I assure her nonchalantly that of course she could. “Why are you so calm?” I scream silently, 20 years in the future. My past self doesn’t know how this ends up but I do.
I was 13 and loved horses. I was addicted to a series of books about them called Pony Club: I’d read them in the school toilets when no one would talk to me. My other favourite books were Point Horror, ’cos I liked danger, and Forever . . . by Judy Blume (the name Ralph still turns me on).
So, Laura tells her parents that the new girl has a horse and that we are going to ride it at the weekend and they say that they will come with us. I didn’t cancel the trip because although I didn’t have a horse, I really wanted to have one.
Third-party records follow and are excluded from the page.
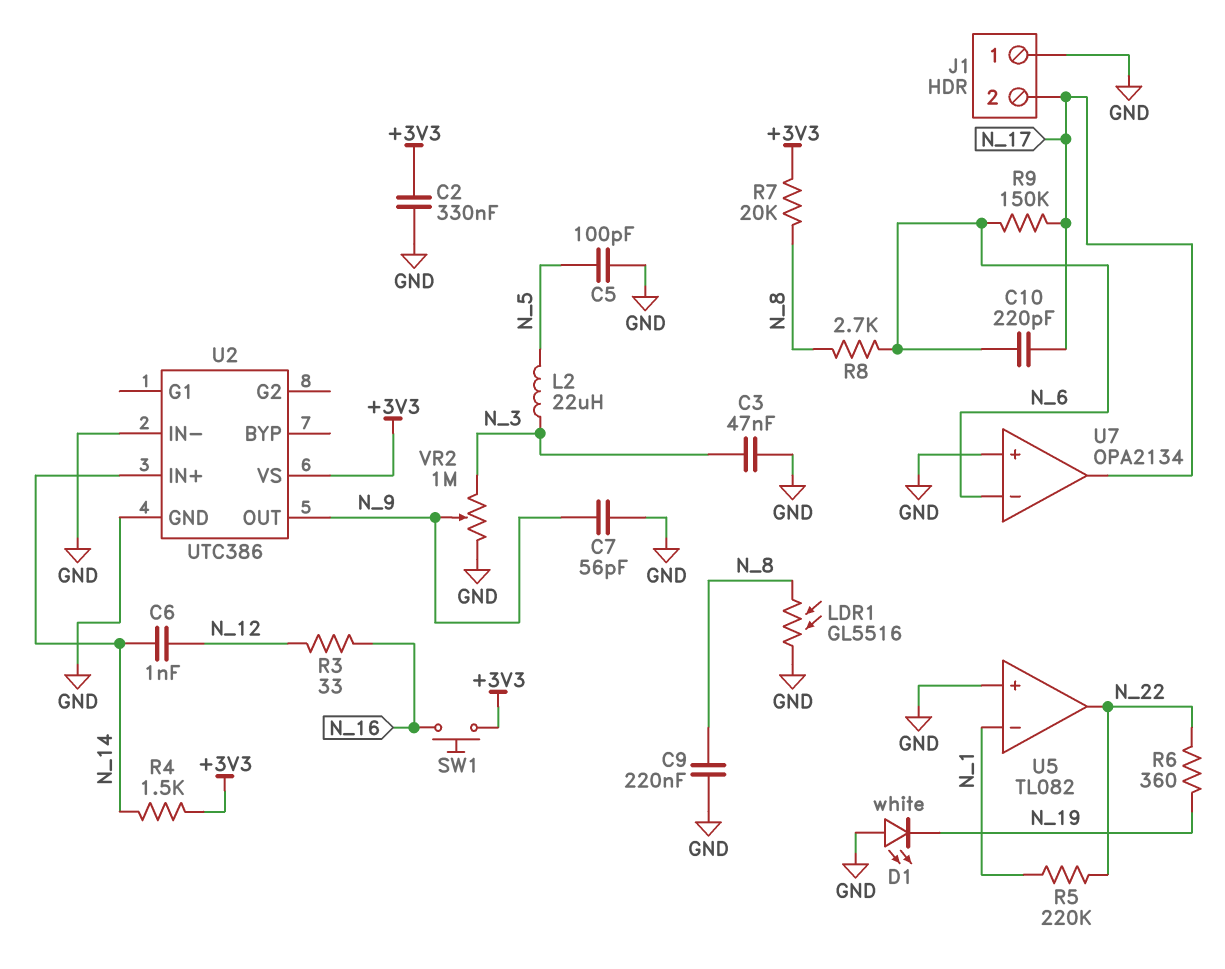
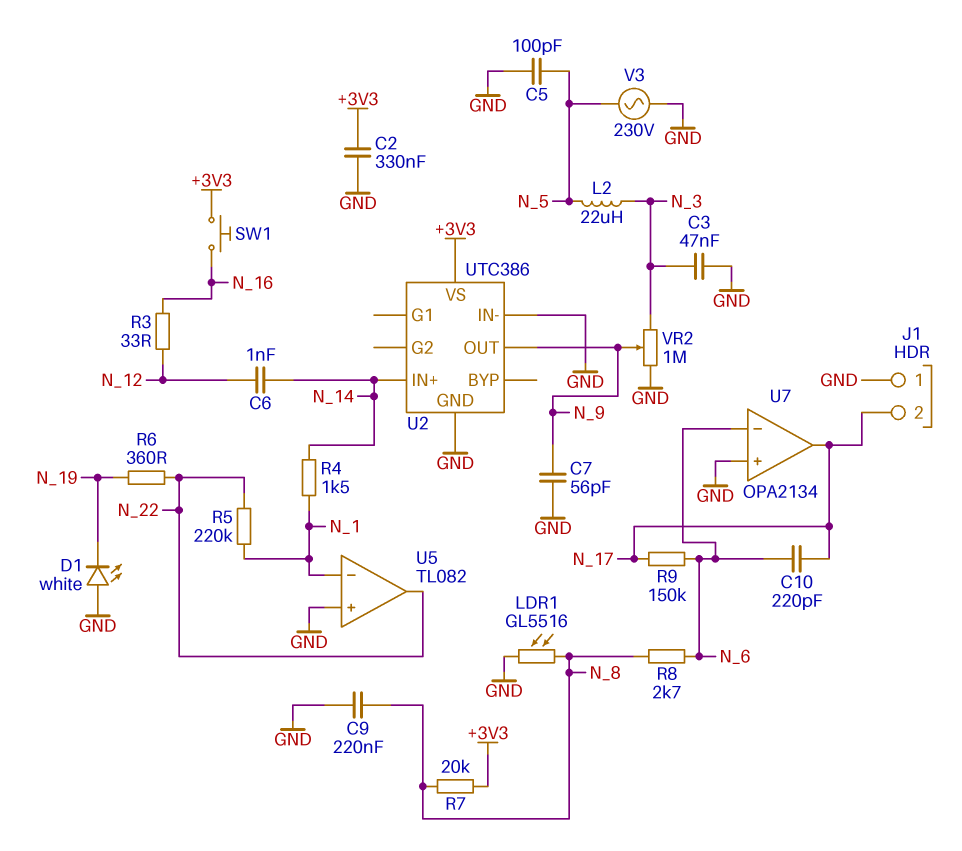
R4: 1.5k (+3V3, N_14) -> 1.5k (N_1, N_14)
V3: none -> AC 230V (GND, N_5)

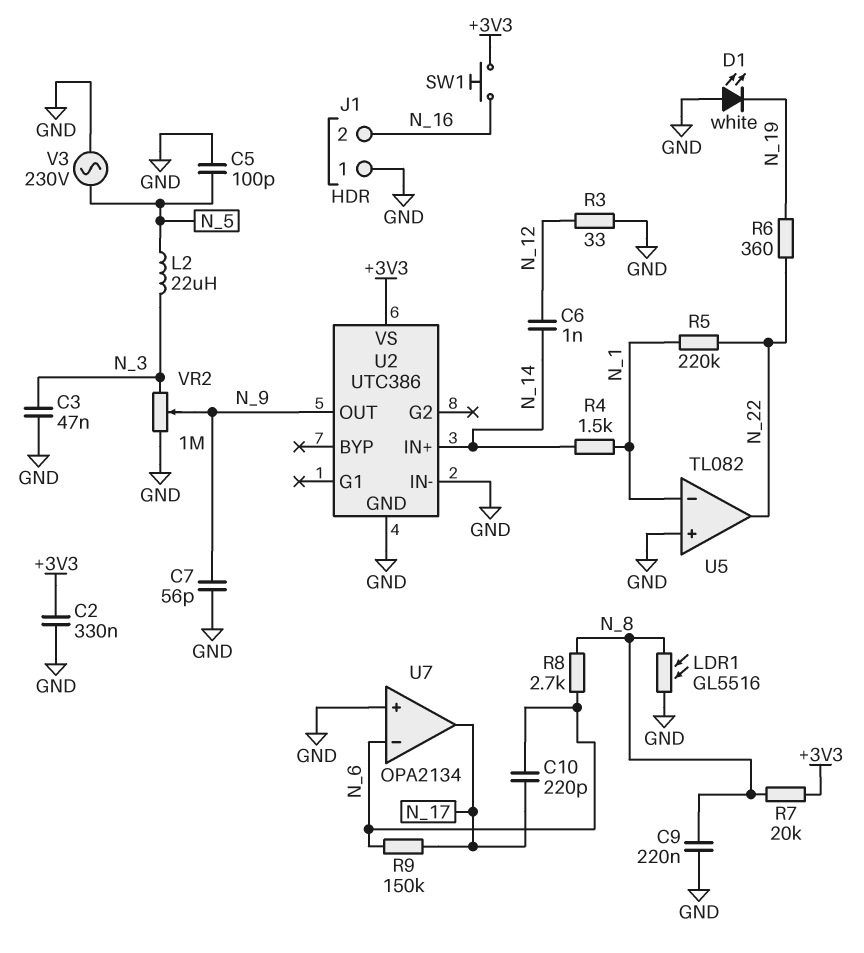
J1 pin 2: N_17 -> N_16
R3: 33 (N_12, N_16) -> 33 (GND, N_12)

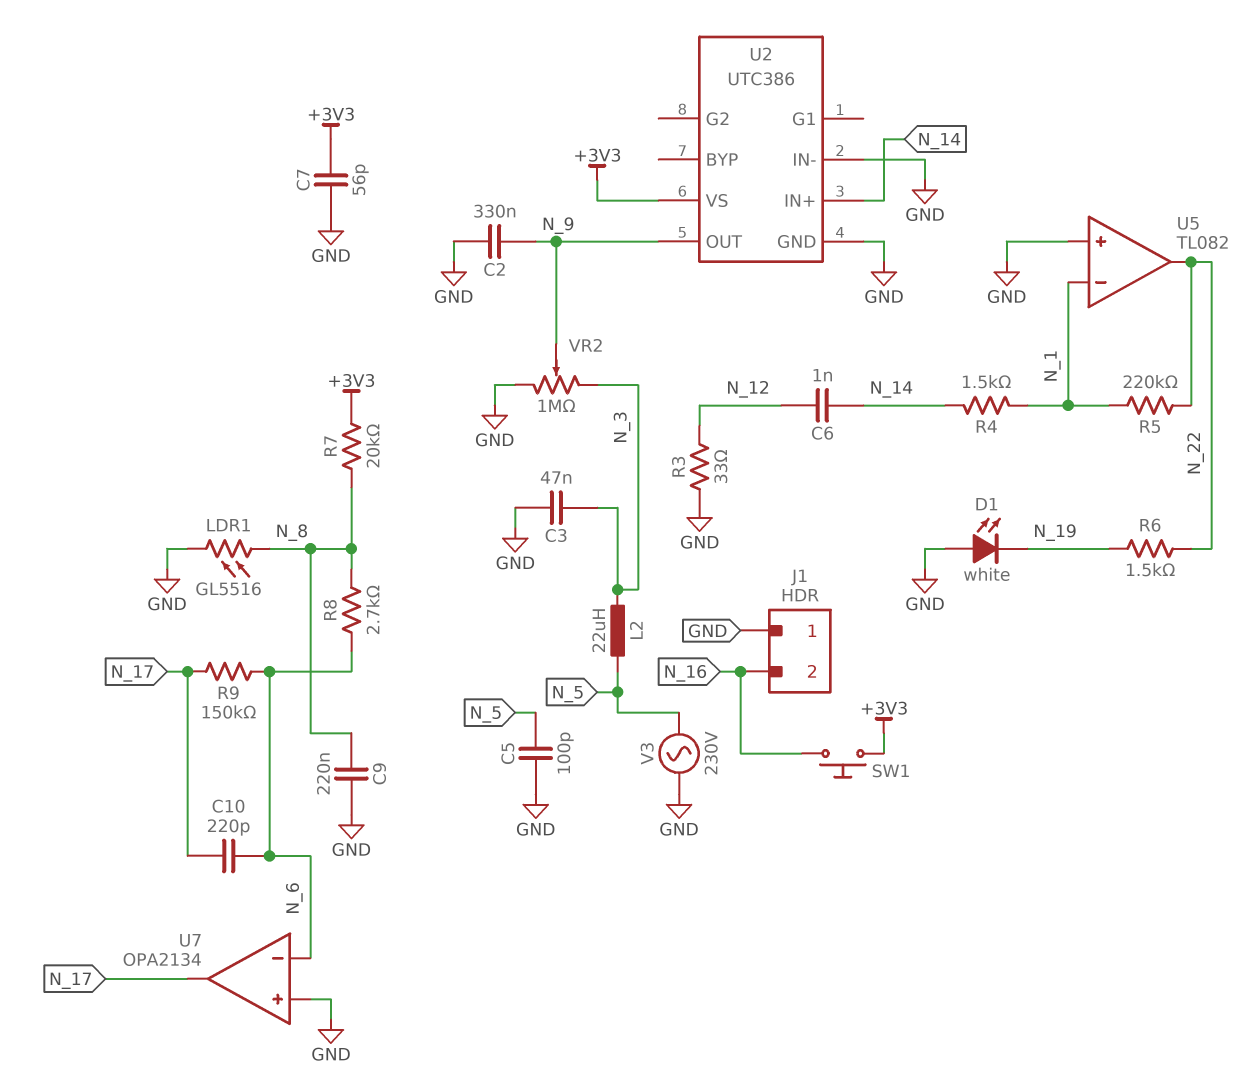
C2: 330nF (+3V3, GND) -> 330nF (GND, N_9)
C7: 56pF (GND, N_9) -> 56pF (+3V3, GND)
R6: 360 (N_19, N_22) -> 1.5k (N_19, N_22)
I had once met a friendly horse in a field that let me stroke his nose. I walked Laura’s family through Hornchurch Country Park but when we got to the field where the friendly horse lived, it was empty.
“MY HORSE HAS BEEN STOLEN!!!”
I flipped out: Laura’s dad had to carry me back to the car while I demonstrated the acting skills that have landed me bit-parts in over two BBC programmes. When we got to their three-bed mansion, I made some fake phone calls: one to my mum, one to the stables and one to the horse police, reporting the theft.
Because of my reading matter, I knew all the lingo. Thanks to the Pony Club books, I knew the correct terms: bridle, stirrups, legs. Because of Point Horror, I knew my horse was probably murdered by a jealous stagehand who wanted to be in the school play. Thanks to Judy Blume, I knew how to caress a penis. I see my former self, over and over, like a horror movie I can’t switch off.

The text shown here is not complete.